On Wed, Oct 10, 2012 at 10:51:42AM +0200, Marcin Deranek wrote:
> We are running XFS filesystem on one of out machines which is a big
> store (~3TB) of different data files (mostly images). Quite recently we
> experienced some performance problems - machine wasn't able to keep up
> with updates. After some investigation it turned out that open()
> syscalls (open for writing) were taking significantly more time than
> they should eg. 15-20ms vs 100-150us.
Which is clearly an IO latency vs cache hit latency.
> Some more info about our workload as I think it's important here:
> our XFS filesystem is exclusively used as data store, so we only
> read and write our data (we mostly write). When new update comes it's
> written to a temporary file eg.
> When file is completely stored we move it to final location eg.

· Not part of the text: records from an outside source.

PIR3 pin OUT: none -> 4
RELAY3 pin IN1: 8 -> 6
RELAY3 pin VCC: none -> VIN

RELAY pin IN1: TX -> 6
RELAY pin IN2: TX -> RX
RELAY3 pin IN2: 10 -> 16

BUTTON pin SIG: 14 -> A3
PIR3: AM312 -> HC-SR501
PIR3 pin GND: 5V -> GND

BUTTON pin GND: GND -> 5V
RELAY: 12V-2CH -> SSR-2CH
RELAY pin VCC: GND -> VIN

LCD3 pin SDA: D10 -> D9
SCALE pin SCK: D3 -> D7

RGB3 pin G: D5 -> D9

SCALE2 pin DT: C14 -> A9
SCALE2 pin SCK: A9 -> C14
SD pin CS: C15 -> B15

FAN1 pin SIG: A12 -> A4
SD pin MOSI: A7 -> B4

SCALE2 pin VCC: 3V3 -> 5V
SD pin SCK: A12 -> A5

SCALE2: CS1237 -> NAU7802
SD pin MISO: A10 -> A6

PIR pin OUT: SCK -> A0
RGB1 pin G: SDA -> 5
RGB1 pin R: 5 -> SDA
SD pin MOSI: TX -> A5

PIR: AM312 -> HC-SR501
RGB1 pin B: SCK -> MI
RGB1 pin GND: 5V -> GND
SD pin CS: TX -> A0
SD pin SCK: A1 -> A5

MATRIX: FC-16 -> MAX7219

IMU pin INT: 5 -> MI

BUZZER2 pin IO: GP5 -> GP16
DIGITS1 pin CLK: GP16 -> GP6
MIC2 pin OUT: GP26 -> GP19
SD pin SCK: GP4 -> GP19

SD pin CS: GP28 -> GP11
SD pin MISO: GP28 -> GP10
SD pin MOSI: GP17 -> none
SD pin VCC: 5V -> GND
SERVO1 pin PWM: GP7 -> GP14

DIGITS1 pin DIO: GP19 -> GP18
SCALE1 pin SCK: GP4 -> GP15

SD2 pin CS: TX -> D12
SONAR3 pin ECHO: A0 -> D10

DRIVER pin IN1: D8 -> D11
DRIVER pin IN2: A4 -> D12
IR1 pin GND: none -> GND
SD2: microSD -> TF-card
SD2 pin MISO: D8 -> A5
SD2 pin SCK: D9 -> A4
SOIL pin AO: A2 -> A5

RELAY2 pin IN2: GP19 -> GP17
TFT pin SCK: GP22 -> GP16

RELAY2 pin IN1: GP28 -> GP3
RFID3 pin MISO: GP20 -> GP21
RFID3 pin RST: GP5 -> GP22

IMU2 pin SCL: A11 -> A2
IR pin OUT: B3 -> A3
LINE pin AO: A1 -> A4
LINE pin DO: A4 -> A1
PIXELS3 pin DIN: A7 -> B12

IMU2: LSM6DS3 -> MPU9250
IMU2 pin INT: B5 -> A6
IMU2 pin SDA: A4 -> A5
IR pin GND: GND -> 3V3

> That means that we create lots of files in /mountpoint/some/path/.tmp
> directory, but directory is empty as they are moved (rename() syscall)
> shortly after file creation to a different directory on the same
> The workaround which I found so far is to remove that directory
> (/mountpoint/some/path/.tmp in our case) with its content and re-create
> it. After this operation open() syscall goes down to 100-150us again.
> Is this a known problem ?
By emptying the directory, you are making it smaller and likely
causing it to be cached in memory again as new files are added to
it. Over time, blocks will be removed from the cache due to memory
pressure, and latencies will be seen again.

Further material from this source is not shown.